Jason Lambert, vice-president of global military and commercial systems at the US manufacturer, speaking at the Heli-Expo show in Dallas, had seemed to rule out a civil variant of its Defiant X or Raider X.

X2 and Raider-c-Sikorsky

Source: Sikorsky

Raider is derived from original X2 prototype

Those helicopters, which use a co-axial main rotor and tail-mounted pusher propeller to deliver high speed and agility, are being offered to the US Army for its Future Long-Range Assault Aircraft (FLRAA) and Future Attack Reconnaissance Aircraft requirements.

However, Lambert now says that while the company has no plans to build a civil helicopter using the X2 technology in the short-term, it is keeping its future options open.

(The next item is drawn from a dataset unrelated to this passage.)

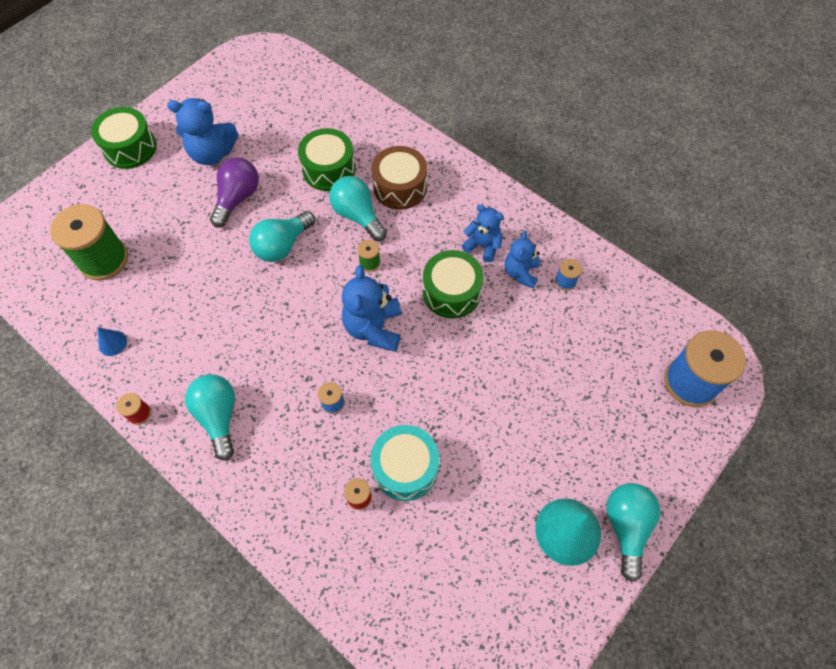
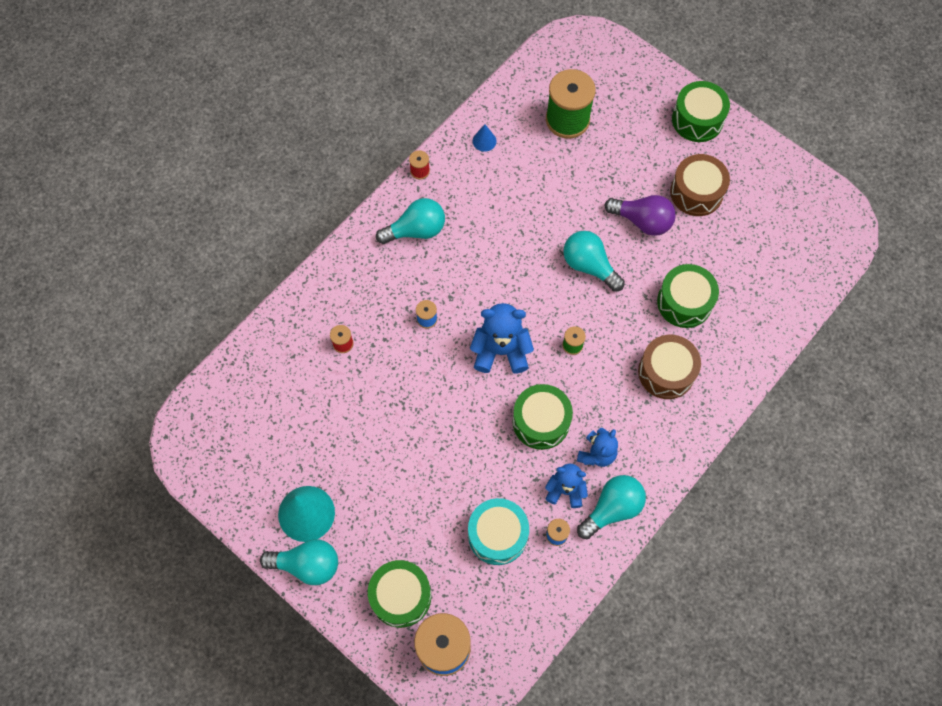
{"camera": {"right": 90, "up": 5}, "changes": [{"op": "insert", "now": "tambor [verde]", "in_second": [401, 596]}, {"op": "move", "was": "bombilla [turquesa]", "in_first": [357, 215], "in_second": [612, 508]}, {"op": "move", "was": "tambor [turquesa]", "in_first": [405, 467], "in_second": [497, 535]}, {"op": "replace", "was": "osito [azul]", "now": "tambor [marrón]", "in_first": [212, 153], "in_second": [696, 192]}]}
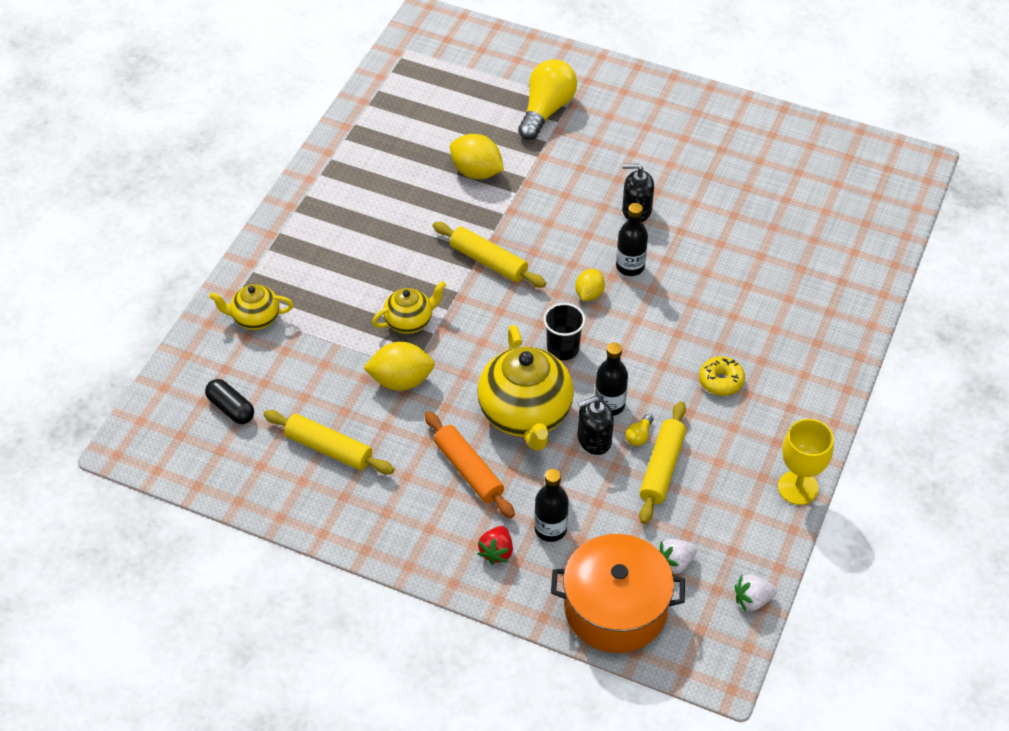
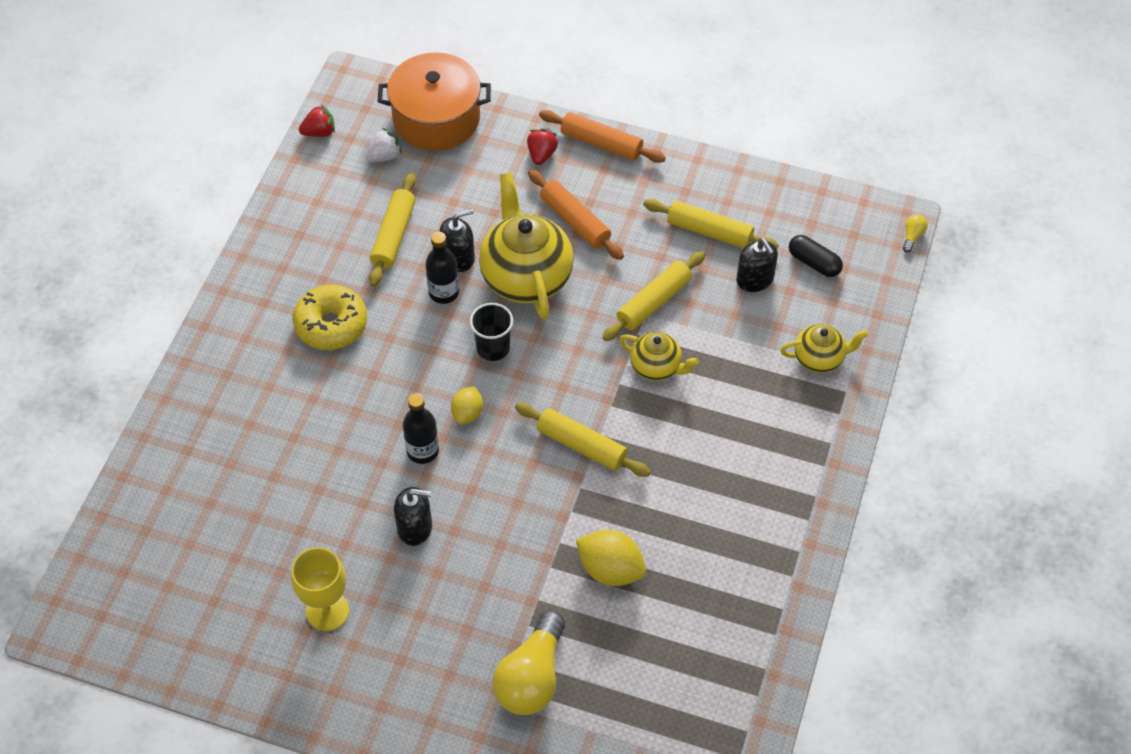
{"camera": {"right": 175, "up": 5}, "changes": [{"op": "delete", "was": "botella [negro]", "in_first": [550, 529]}, {"op": "insert", "now": "rodillo [naranja]", "in_second": [601, 143]}, {"op": "insert", "now": "dispensador de jabón [negro]", "in_second": [755, 279]}, {"op": "move", "was": "bombilla [amarillo]", "in_first": [639, 436], "in_second": [912, 236]}, {"op": "move", "was": "copa [amarillo]", "in_first": [798, 488], "in_second": [327, 611]}, {"op": "replace", "was": "limón [amarillo]", "now": "rodillo [amarillo]", "in_first": [401, 380], "in_second": [654, 302]}, {"op": "recolor", "was": "fresa [blanco]", "now": "fresa [rojo]", "in_first": [752, 600], "in_second": [319, 132]}, {"op": "rotate", "was": "tetera [amarillo]", "in_first": [409, 321], "in_second": [656, 367], "clockwise": -120}, {"op": "resize", "was": "rosquilla [amarillo]", "in_first": [721, 381], "in_second": [331, 325], "ratio": 1.6}]}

“At this time as a corporation we are so laser-focused on winning the army’s Future Long-Range Assault aircraft competition, and we will consider opportunities for the X2 technology in the civil and commercial market after the army makes their FLRAA decision,” he says.

Lambert points out that Sikorsky has invested over $1 billion in developing and maturing the X2 technology over the past 20 years and it will “consider future opportunities” for its deployment. However, that will be contingent on customer demand, he says.

“In the near-term, however, commercial and civil operators are really focused on performing the current missions as cost-effectively as possible. They are not really asking us yet for that next generation of speed and range and other transformational capabilities that the X2 can deliver.

“But following the army award on FLRAA later this year, X2 technology-enabled platforms will maybe become more attractive to civil and commercial customers. And if that’s the case we will absolutely pursue those opportunities,” says Lambert.

For the civil segment in the short term, Sikorsky’s focus is on securing an international partner for S-76D production, resuming sales of the S-92 to oil and gas customers, and pursuing opportunities for its civil certificated S-70M, alongside the provision of aftermarket support to the in-service fleet.

Although selection of the Defiant X or Raider X by the US Army would provide a huge sales volume on which to build, Lambert says the decision to offer a X2-equipped civil helicopter does not rest solely on that.

Sikorsky would still “consider” a commercial variant, but it would have to be “something our customers are looking for”, he says, citing emergency medical services missions as a potential area where the speed and agility of the X2 technology could find an application: “Speed is a differentiator in missions like that where minutes are life.”